Brannan made a final statement, in which he said, "I extend my condolences to the Dinkheller family, especially Kyle's parents and his wife and his two children" and, "I feel like my status was slow torture for the last fifteen years. I had to say that with them here. I have to tell the truth. I'm certainly glad to be leaving." A pastor then delivered a prayer and Brannan was executed. He was executed one day after the 17-year anniversary of the shooting.

Victim

Kyle Wayne Dinkheller was a deputy with the Laurens County Sheriff's Office (LCSO) in the U.S. state of Georgia. After his death, he was named the 1998 Deputy Sheriff of the Year by the Georgia Sheriffs' Association.

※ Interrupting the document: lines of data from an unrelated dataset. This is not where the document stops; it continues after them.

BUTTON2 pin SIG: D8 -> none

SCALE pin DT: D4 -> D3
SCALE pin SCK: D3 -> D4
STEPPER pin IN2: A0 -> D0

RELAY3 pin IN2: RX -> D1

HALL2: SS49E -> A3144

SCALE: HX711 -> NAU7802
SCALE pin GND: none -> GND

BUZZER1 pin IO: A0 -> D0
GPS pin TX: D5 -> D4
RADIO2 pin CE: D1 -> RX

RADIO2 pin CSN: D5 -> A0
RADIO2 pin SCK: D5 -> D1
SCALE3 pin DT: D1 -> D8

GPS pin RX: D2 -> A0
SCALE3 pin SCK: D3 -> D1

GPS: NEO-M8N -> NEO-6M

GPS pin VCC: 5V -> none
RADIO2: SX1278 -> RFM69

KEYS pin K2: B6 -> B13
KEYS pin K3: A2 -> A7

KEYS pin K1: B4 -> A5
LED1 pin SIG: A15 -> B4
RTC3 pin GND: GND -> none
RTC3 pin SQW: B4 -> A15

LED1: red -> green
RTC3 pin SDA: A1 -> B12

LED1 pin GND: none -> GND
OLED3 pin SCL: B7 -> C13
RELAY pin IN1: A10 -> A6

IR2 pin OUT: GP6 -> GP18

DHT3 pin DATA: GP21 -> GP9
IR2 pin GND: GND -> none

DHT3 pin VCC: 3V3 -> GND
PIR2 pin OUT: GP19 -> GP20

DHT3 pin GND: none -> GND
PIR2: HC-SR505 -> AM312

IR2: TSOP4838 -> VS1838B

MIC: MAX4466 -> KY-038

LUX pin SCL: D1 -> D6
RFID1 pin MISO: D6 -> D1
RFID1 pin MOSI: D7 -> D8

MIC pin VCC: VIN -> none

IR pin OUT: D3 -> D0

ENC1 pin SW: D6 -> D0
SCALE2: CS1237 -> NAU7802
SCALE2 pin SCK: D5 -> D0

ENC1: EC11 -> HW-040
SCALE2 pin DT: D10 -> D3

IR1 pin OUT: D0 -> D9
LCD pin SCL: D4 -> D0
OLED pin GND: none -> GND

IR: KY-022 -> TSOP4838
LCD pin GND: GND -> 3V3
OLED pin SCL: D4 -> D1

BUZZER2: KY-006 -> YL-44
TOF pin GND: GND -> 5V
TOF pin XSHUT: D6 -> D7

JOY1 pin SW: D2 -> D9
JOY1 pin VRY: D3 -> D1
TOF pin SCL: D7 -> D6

Dinkheller was born on June 18, 1975, in San Diego, California to Kirk Dinkheller. He graduated from California's Quartz Hill High School in 1993. He joined the LCSO as a jailer in March 1995 and became a certified police officer with the State of Georgia in 1996. He was 22 years old when he was murdered.

Dinkheller and his wife, Angela, had children Ashley and Cody, the latter of whom was born eight months after his father's death; Ashley was twenty-two months old. Dinkheller is buried in the Garden of Remembrance at Fountainhead Memorial Park in Brevard County, Florida.

The "Dinkheller video"
The video recording of the murder, known as the "Dinkheller video", has become ubiquitous in U.S. police academies. 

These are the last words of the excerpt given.